When Edward Snowden blew the whistle on the National Security Agency last summer, revealing that the agency had spied on millions of people online, Internet privacy advocates and security experts were concerned. If the U.S. government was able to engage in a large scale surveillance program without anyone noticing, who else is watching average Americans and businesses as they go about their normal activities?
In the wake of the surveillance allegations, a number of organizations, including technology companies, privacy advocates, civil liberties groups, websites and security firms are calling for better protections against unauthorized snooping. The centerpiece of their campaign is the “Reset the Net” campaign, which calls upon websites to deploy more effective security and privacy measures designed to keep online activity safe from surveillance — both from government agencies and cybercriminals.
While no one wants to allow risks to national security to go unchecked, many people are concerned that weaknesses in the current privacy and security controls on the Internet foster an environment in which individuals have limited privacy. It’s important to note that while government agencies were able to collect personal data simply by tapping into the unprotected networks, they need a court order — which must be precipitated by reasonable suspicion of wrongdoing — in order to review the information.
Still, many people bristle at the notion that someone is keeping tabs on their Netflix viewing habits or how long they play Candy Crush. Not to mention, cyber criminals do not adhere to restrictions regarding data collection — after all, they are usually accessing it illegally in the first place. This makes the call for increased privacy enhancements a matter of interest to everyone.
Protecting Your Privacy
While the “Reset the Net” campaign is focused largely on websites and service providers, there are steps that individuals can take as well to protect themselves from snooping and spying. Given that most people share sensitive data online every day, such as when they bank online, it’s important to take steps to protect your privacy and secure data.
To that end, privacy experts recommend taking the following steps:
Encrypting Data. Encryption is one of the most effective ways to protect your information from snoops. In fact, several major email services, including Google’s Gmail and Yahoo Mail have recently announced that they will begin using data encryption to secure messages sent and stored on their servers. Businesses and individuals alike can install encryption solutions on their computers to encode data both at rest and in transit, essentially rendering it useless to anyone who accesses it without the proper credentials.
Use Virtual Private Networks. Many businesses that allow BYOD have developed VPN’s to prevent employees from accessing corporate networks via public Wi-Fi or other unsecured connections. Individuals who do not have access to a VPN via their employer, or want to be able to check their email or bank balance securely using their smartphone or laptop in a coffee shop can download applications that create individual VPNs for increased privacy.

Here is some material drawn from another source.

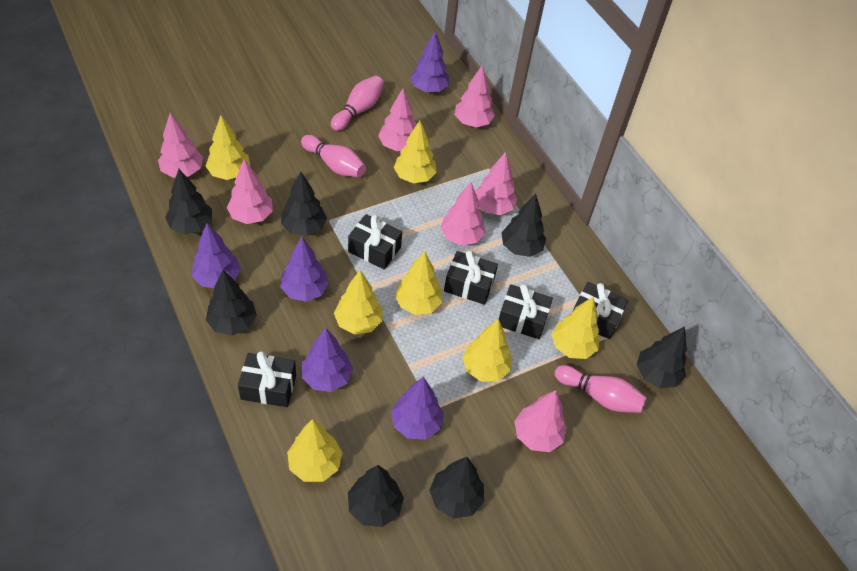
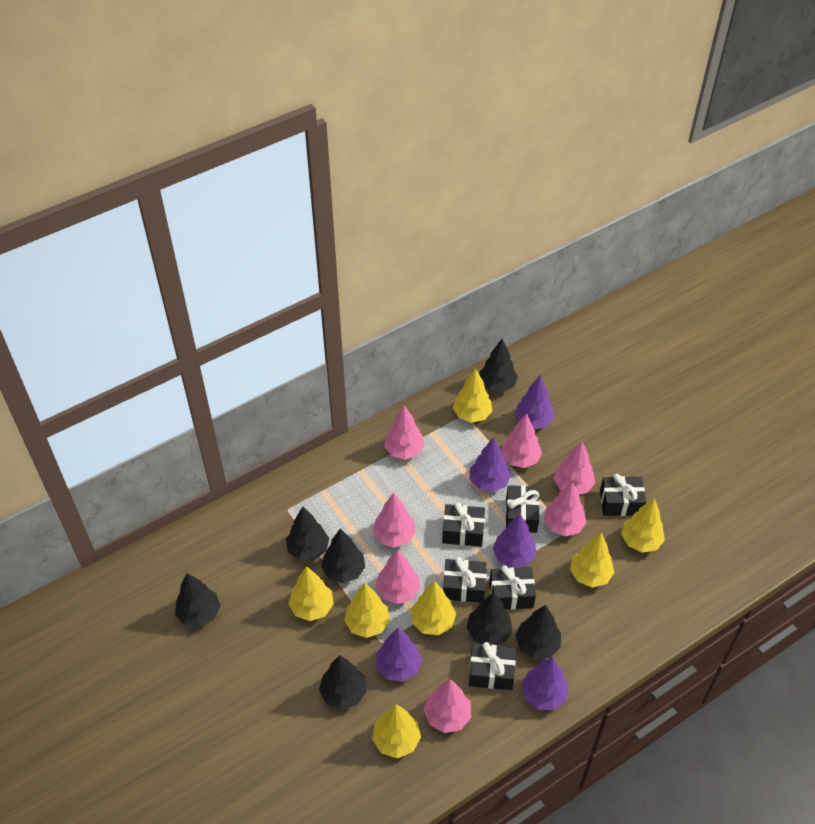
black gift: 5 -> 6
pink bowling pin: 3 -> 0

A VPN won’t make you completely anonymous online, but it will block the hacker sitting at the next table over from eavesdropping on your online session.
Use HTTPS. Anyone who shops online should be familiar with HTTPS: When the S is added to the end of the “HTTP” in a web address, it indicates a secure connection. If the S doesn’t appear, anyone can spy on what you are doing. Consider installing a plugin that will ensure that any time you visit a site that has HTTPS capability, it’s launched.
Use Airplane Mode. If you’re doing something on your smartphone or tablet that doesn’t require an open Internet connection, switch the device into airplane mode. You will still be able to play games or watch downloaded videos — or even draft emails or text messages — but no one will be able to spy on your activities. When you can securely connect the device to a Wi-Fi network, then return it to normal mode and send your messages or update social media.
Some argue that the only way to maintain complete privacy is to ditch the smartphone and stay off t he computer. While that may be true, it’s certainly not practical for most people. It is possible to protect yourself from people who want to capture your information or see what you’re doing online without permission, so spend some time pulling down the proverbial shades. Even if you have nothing to hide, there’s a good chance someone is interested in what you’re up to.